Title: Gauging the amenability of bases of countable dimensional algebras
Speaker: Ben Stanley (Ohio University)
Abstract: Let $A$ be a countably infinite dimensional $K$-algebra, where $K$ is a field and let $\mathcal{B}$ be a basis for $A$. In recent publications, the basis $\mathcal{B}$ has been called amenable when $K^\mathcal{B}$ (the direct product indexed by $\mathcal{B}$ of copies of the field $K$) can be made into an $A$-module in a natural way. More precisely, $\mathcal{B}$ is (left) amenable if for every $ a \in A$ the matrix $[l_a]_{\mathcal{B}}$ that represents left multiplication by $a$ with respect to $\mathcal{B}$ is row and column finite. More generally, for any basis $\mathcal{C}$, let $dom(\mathcal{C}) = \{ a \in A|\text { } [l_a]_{\mathcal{C}}$ is row and column finite$\}$. Then $dom(\mathcal{C})$ is a subalgebra of $A$ called its amenability domain.
The collection of amenability domains of bases of the algebra $A$ is said to be its amenability profile. We study amenability profiles and determine that, in addition to $A$ itself, it also always contains $F$. A basis with amenability domain $F$ is said to be contrarian. We will explore the connections between the amenability profile of an algebra and the lattice of all of its subalgebras.
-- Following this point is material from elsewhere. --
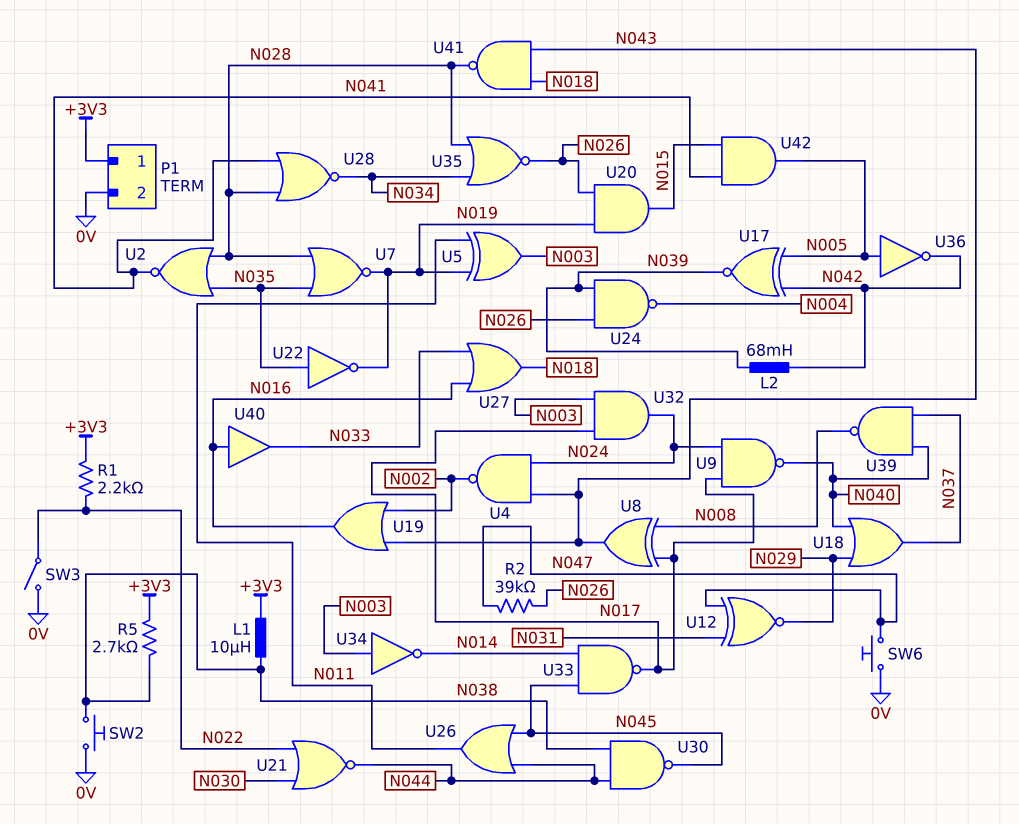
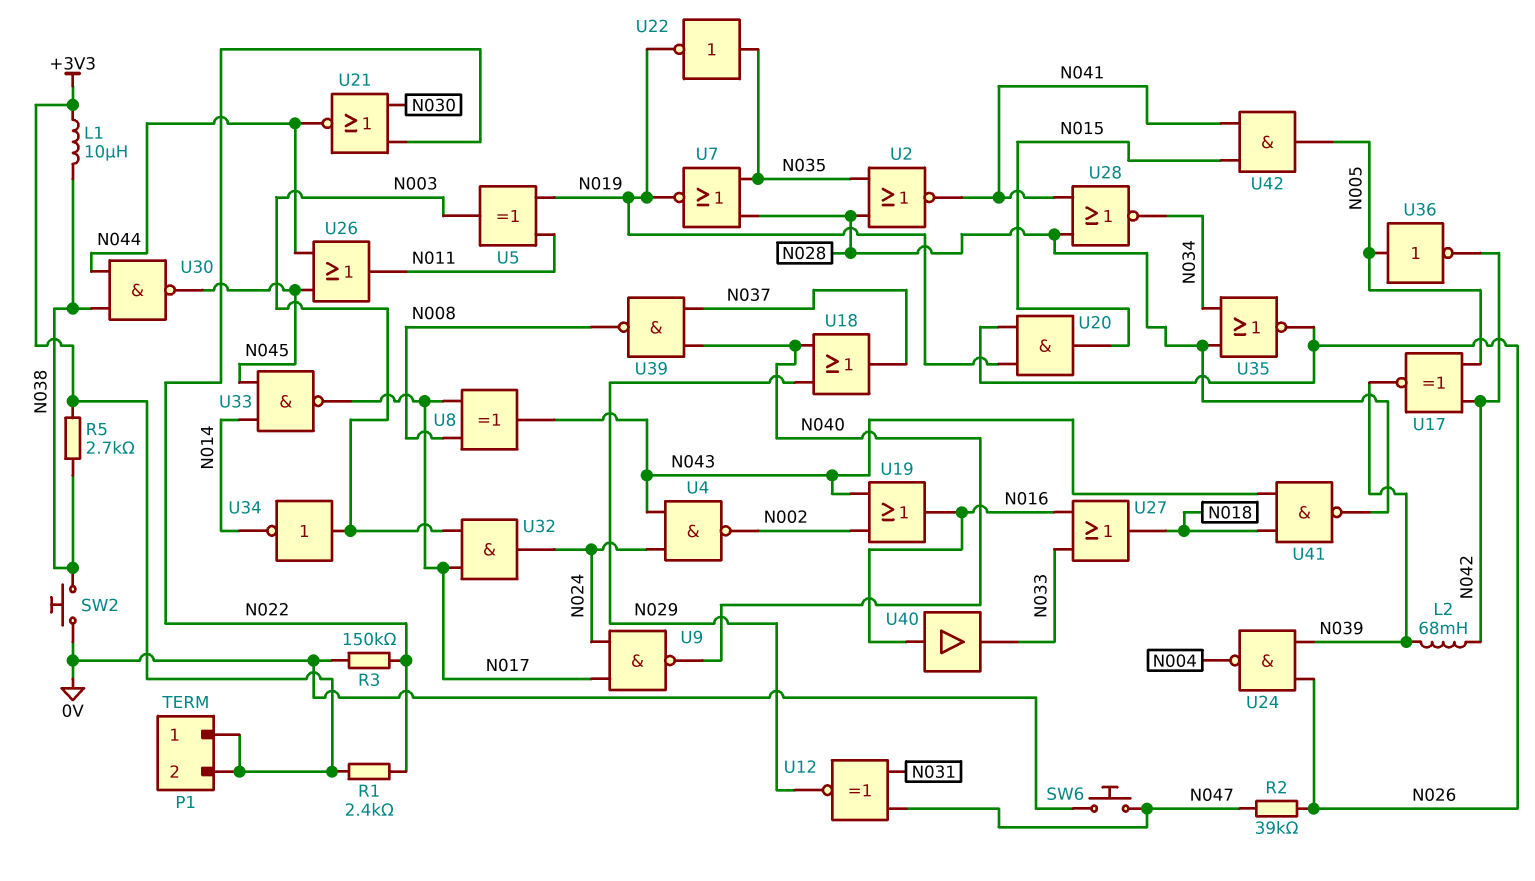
P1 pin 2: 0V -> +3V3
R1: 2.2k (+3V3, N022) -> 2.4k (+3V3, N022)
R3: none -> 150k (0V, N022)
SW3: switch (0V, N022) -> none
An algebra will be said to have no discernment if its profile equals $\{ F, A \}$. At the opposite end, the algebra has full discernment if its profile equals the lattice of all subalgebras of $A$. We will consider the feasibility of both these possibilities in the context of the algebra $F[x]$ and of the graph algebras recently introduced by Ayduogdu, López-Permouth and Muhammad.
This is a preliminary report on joint work in progress with Sergio R. L\'opez-Permouth.